Fabrication of LiMn2O4 nanowires

LiMn2O4 nanowires were fabricated via a solid state reaction of β-MnO2 nanowires and lithium hydroxide. The synthesis of β-MnO2 nanowires can be seen in our previous report36. Typically, manganese sulfate (0.338 g) and potassium chlorate (0.246 g) were dissolved in 25 mL of distilled water under vigorous stirring to form a homogeneous solution. The mixture was then transferred to a Teflon-lined stainless steel autoclave and kept in an oven at 200°C for 12 h. After being treated, the obtained β-MnO2 nanowires were collected and then mixed with lithium hydroxide with mole ratio of 1:0.55. After annealing at 750°C for 10 h in air, the LiMn2O4 nanowires were obtained.

Charactization

The phase purity of the products were characterized by X-ray powder diffraction (XRD) using an X-Ray diffractometer with Cu Kα radiation (λ = 0.15 nm). Scanning electron microscopy (SEM) images and energy dispersive X-Ray spectroscopy (EDS) analyses were obtained using a Sirion 200 microscope. Transmission electron microscopy (TEM) and high-resolution TEM (HRTEM) observations were carried out on a Philips CM 200 instrument. X-Ray photoelectron spectroscopy (XPS) spectra were performed on a VG Multilab 2000 system with a monochromatic aluminium anode X-ray source.
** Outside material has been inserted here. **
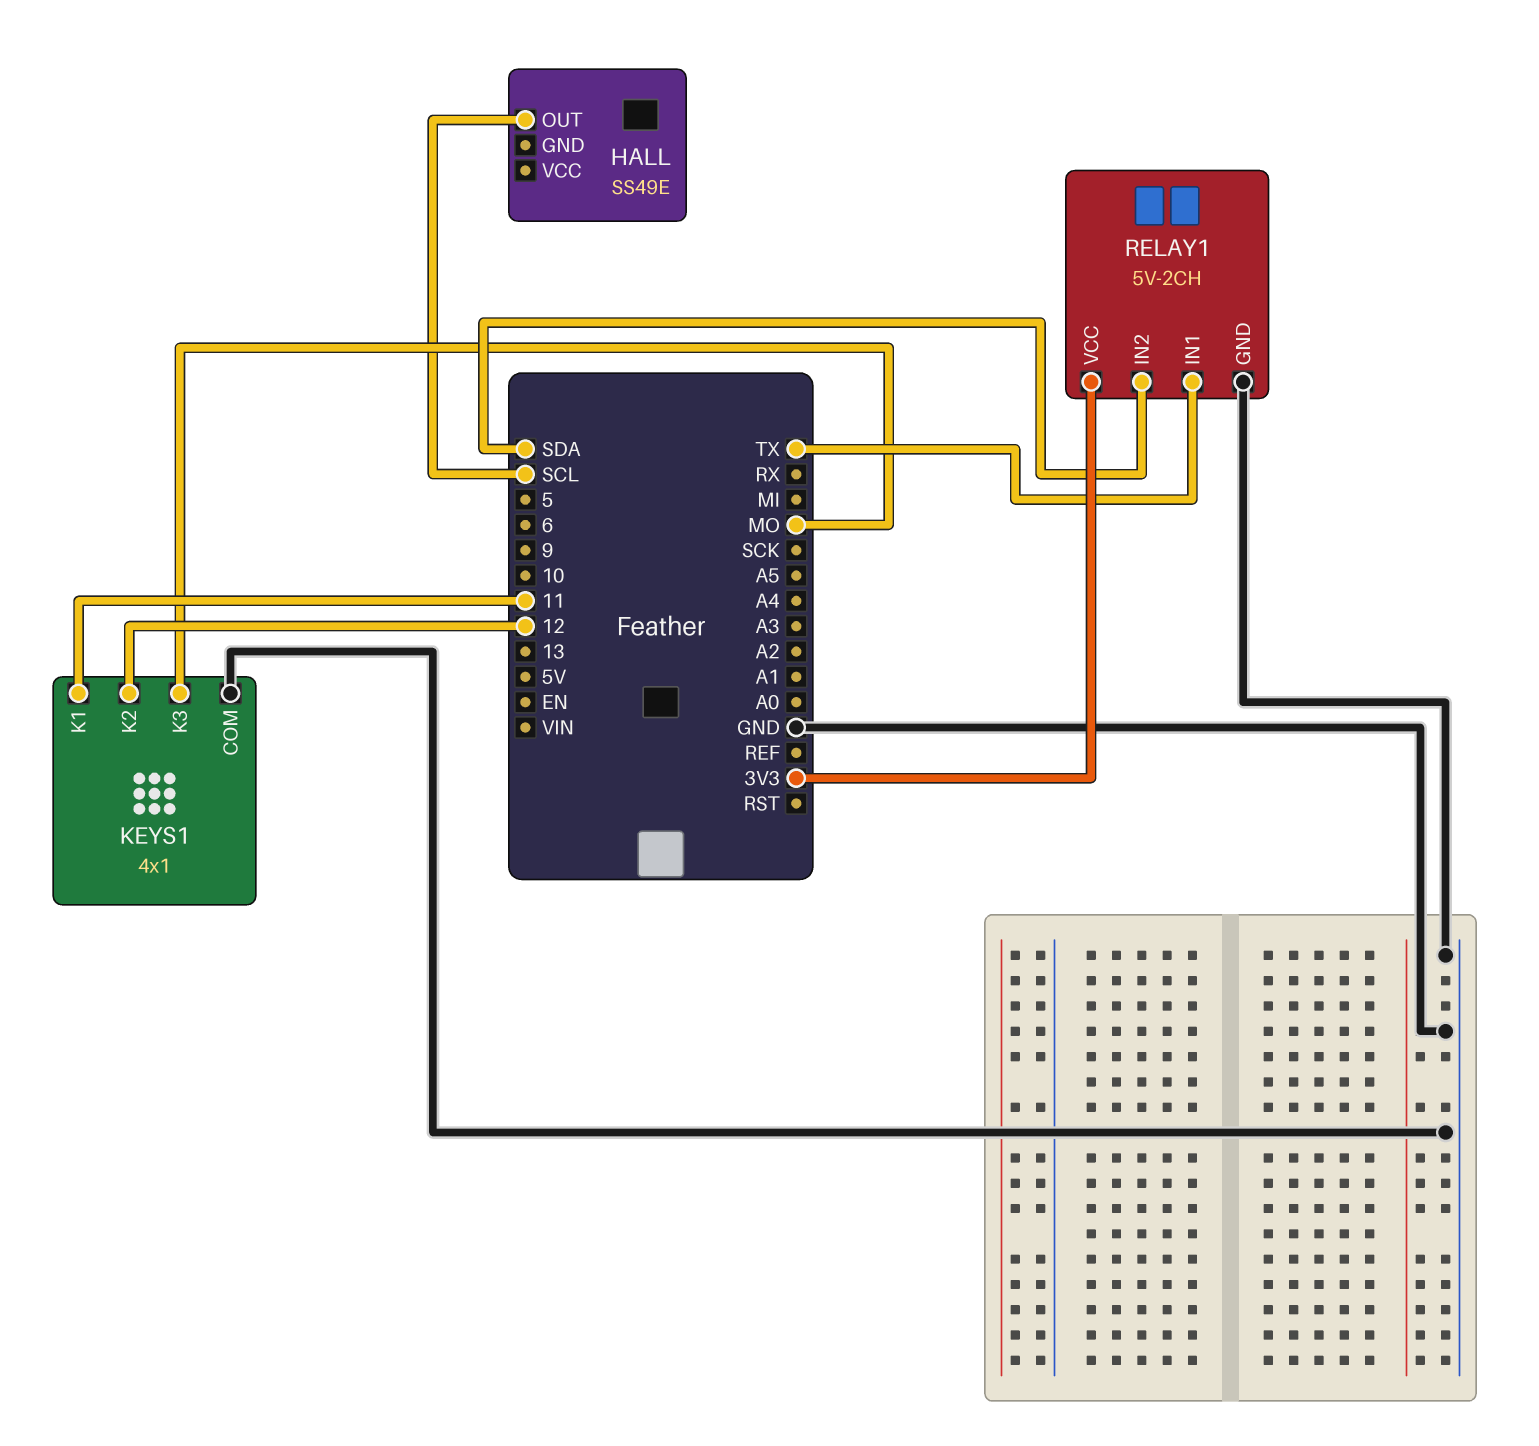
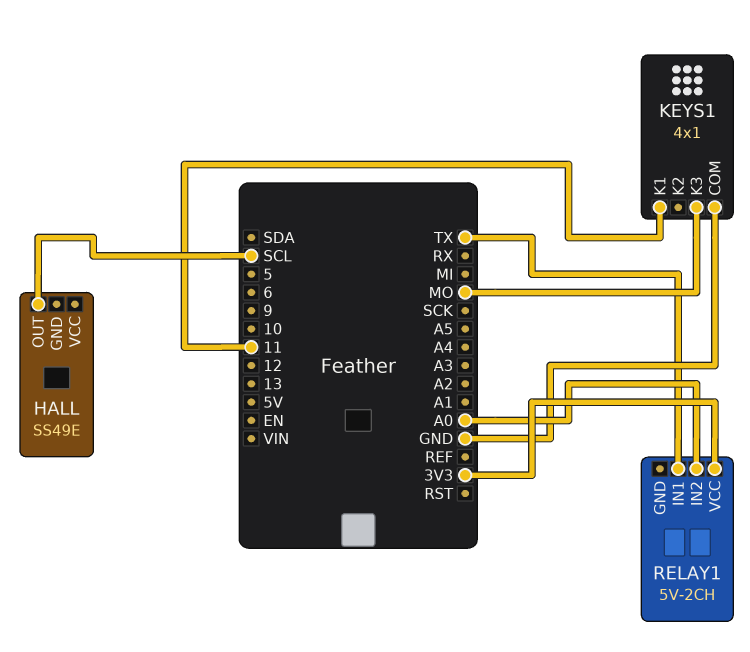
KEYS1 pin K2: 12 -> none
RELAY1 pin GND: GND -> none
RELAY1 pin IN2: SDA -> A0

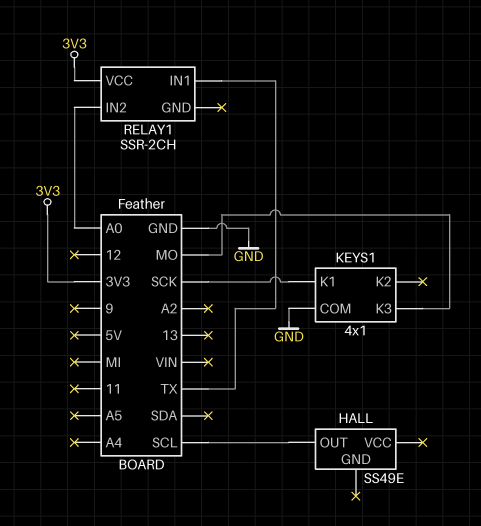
KEYS1 pin K1: 11 -> SCK
RELAY1: 5V-2CH -> SSR-2CH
Electrochemical evaluation

The working electrodes were fabricated by coating a slurry containing 70 wt% active materials ( FeS or FeS@TiO2 nanostructures), 20 wt% acetylene black (Super-P) and 10 wt% polyvinylidene fluoride (PVDF) dissolved in N-methyl-2-pyrrolidinone onto a copper foil and dried at 80°C in vacuum for 12 h before pressing. Laboratory-made two-electrode CR2032 coin cells were assembled in an argon-filled glovebox using a pure lithium foil as the counter electrode. A separator membrane (Celgard 2300) was used to isolate the two electrodes. The electrolyte was 1 M LiPF6 dissolved in a mixture of ethylene carbonate (EC) and dimethyl carbonate (DMC) (v/v = 1:1). The coin cells were galvanostatically discharged/charged at different current densities between 0.01 and 3.00 V (vs. Li+/Li) by using a battery testing system (LAND, China). Cyclic voltammetry (CV) was measured on an electrochemical workstation (CHI 760D, CH Instruments Inc., Shanghai) and electrochemical impedance spectrometry in the frequency range of 100 kHz to 0.1 Hz at room temperature.